11. The apparatus of claim 1, wherein the received data is related to one of ECG amplitude, ST segment analysis and QT interval.

12. A method comprising:

receiving data relating to a heart of an individual from at least one input device;

providing a mobile intervention via at least one output device; and

measuring the effectiveness of the mobile intervention in reducing anger or stress in the individual.

13. The method of claim 12, further comprising selecting the mobile intervention based on a previous effectiveness measurement.

14. The method of claim 12, further comprising recalibrating the mobile intervention based on adaptive learning.

15. The method of claim 12, wherein the at least one input device is a heart indicator that comprises a small form factor.

16. The method of claim 12, wherein the mobile intervention comprises at least one of references to cognitive behavioral therapy techniques, biofeedback, breathing exercises, references to a range of psychotherapeutic techniques, delay tactics, and cognitive reframing.

17. The method of claim 12 wherein the mobile intervention is provided to the individual either during or immediately after feelings of anger or stress.

18. The method of claim 12, wherein the input device is a self-monitored indicator that comprises at least one of experience time sampling of mood and physical well being and journaling, wherein journaling allows the individual to report on his or her health states and related behaviors through one or more of responses to questionnaires and menu selection.

19. The method of claim 18, wherein the experience time sampling includes prompting the user for responses at frequent time intervals of every thirty (30) minutes.

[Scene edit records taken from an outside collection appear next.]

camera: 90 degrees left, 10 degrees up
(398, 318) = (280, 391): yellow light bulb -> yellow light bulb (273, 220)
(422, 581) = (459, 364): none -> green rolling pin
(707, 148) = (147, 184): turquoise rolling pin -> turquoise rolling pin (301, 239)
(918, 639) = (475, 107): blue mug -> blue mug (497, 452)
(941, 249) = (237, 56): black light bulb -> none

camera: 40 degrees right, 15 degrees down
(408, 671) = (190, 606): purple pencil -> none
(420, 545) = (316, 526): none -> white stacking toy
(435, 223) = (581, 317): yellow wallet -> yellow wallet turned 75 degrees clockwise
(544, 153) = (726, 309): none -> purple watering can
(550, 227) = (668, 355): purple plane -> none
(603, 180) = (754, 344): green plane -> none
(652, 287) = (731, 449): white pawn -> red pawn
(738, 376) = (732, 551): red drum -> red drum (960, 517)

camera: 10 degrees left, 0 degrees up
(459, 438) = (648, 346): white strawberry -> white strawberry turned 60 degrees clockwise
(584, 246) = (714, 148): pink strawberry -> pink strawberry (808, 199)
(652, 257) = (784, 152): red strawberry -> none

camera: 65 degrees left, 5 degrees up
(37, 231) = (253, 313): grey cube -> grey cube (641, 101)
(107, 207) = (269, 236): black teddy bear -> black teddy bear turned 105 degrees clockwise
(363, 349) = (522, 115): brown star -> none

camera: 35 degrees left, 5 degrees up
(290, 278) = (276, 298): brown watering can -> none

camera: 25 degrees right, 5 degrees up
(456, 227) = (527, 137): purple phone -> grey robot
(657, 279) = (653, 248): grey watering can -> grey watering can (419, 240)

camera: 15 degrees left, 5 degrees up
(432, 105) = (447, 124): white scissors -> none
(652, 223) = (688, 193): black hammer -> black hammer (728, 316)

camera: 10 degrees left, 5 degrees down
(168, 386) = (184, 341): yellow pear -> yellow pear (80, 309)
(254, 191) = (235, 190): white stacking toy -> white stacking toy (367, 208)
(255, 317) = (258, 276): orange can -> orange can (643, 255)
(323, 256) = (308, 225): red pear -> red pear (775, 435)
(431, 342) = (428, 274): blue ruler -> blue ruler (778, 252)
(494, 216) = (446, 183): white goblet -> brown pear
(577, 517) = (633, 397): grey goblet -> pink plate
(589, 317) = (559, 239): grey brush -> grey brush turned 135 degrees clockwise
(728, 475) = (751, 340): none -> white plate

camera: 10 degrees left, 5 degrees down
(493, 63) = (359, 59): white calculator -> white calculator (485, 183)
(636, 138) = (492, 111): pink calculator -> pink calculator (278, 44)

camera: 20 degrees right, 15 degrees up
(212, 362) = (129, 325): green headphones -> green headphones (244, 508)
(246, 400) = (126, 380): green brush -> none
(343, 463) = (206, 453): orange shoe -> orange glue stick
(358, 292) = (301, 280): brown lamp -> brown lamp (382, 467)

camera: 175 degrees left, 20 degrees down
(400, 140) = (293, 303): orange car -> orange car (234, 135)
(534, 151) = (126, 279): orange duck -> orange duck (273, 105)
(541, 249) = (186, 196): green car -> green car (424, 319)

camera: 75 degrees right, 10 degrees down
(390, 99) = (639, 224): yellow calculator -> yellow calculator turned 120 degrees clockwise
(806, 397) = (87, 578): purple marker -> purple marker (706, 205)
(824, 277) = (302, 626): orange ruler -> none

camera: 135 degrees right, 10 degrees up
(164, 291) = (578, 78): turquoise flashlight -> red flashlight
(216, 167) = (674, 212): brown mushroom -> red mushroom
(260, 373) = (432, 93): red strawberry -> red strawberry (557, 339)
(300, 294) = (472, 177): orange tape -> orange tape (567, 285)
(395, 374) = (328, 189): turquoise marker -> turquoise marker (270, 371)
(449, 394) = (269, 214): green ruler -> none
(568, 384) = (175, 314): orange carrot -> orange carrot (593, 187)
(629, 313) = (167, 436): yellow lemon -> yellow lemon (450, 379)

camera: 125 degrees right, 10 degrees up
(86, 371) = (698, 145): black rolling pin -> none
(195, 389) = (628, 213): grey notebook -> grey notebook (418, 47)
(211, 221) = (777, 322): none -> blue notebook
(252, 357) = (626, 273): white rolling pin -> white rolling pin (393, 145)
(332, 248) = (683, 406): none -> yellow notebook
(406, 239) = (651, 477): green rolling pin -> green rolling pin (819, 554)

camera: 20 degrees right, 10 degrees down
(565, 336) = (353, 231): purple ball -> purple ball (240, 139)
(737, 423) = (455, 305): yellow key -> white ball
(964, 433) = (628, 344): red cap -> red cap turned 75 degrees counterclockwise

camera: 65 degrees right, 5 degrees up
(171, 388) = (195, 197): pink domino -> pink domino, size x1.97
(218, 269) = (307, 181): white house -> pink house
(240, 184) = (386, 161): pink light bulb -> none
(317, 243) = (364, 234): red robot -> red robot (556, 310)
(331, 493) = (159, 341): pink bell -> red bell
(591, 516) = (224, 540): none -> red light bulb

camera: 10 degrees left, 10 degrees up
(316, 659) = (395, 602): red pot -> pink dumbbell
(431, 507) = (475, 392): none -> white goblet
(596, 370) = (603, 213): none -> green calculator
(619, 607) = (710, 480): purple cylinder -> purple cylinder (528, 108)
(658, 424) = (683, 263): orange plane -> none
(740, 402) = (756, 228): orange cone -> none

20. The method of claim 18, wherein the experience time sampling may be triggered by one or more of changes in the heart and upon completion of the mobile intervention.

21. The method of claim 12, wherein the received data is related to heart rate variability.

22. The method of claim 12, wherein the received data is related to one of ECG amplitude, ST segment analysis and QT interval.

23. A machine-readable storage medium containing instructions which, when executed by a processing system, cause the processing system to perform instructions for:

receiving data relating to a heart of an individual from at least one input device;

providing a mobile intervention via at least one output device; and

measuring the effectiveness of the mobile intervention in reducing anger or stress in the individual.

24. The machine-readable storage medium of claim 23, further comprising selecting the mobile intervention based on a previous effectiveness measurement.

25. The machine-readable storage medium of claim 23, further comprising recalibrating the mobile intervention based on adaptive learning.

26. The machine-readable storage medium of claim 23, wherein the at least one input device is a heart indicator that comprises a small form factor.

27. The machine-readable storage medium of 23, wherein the mobile intervention comprises at least one of references to cognitive behavioral therapy techniques, biofeedback, breathing exercises, references to a range of psychotherapeutic techniques, delay tactics, and cognitive reframing.

28. The machine-readable storage medium of 23, wherein the mobile intervention is provided to the individual either during or immediately after feelings of anger or stress.

29. The machine-readable storage medium of 23, wherein the input device is a self-monitored indicator that comprises at least one of experience time sampling of mood and physical well being and journaling, wherein journaling allows the individual to report on his or her health states and related behaviors through one or more of responses to questionnaires and menu selection.

30. The machine-readable storage medium of 29, wherein the experience time sampling includes prompting the user for responses at frequent time intervals of every thirty (30) minutes.

31. The machine-readable storage medium of 29, wherein the experience time sampling may be triggered by one or more of changes in the heart and upon completion of the mobile intervention.

32. The machine-readable storage medium of 23, wherein the received data is related to heart rate variability.

33. The machine-readable storage medium of 23, wherein the received data is related to one of ECG amplitude, ST segment analysis and QT interval.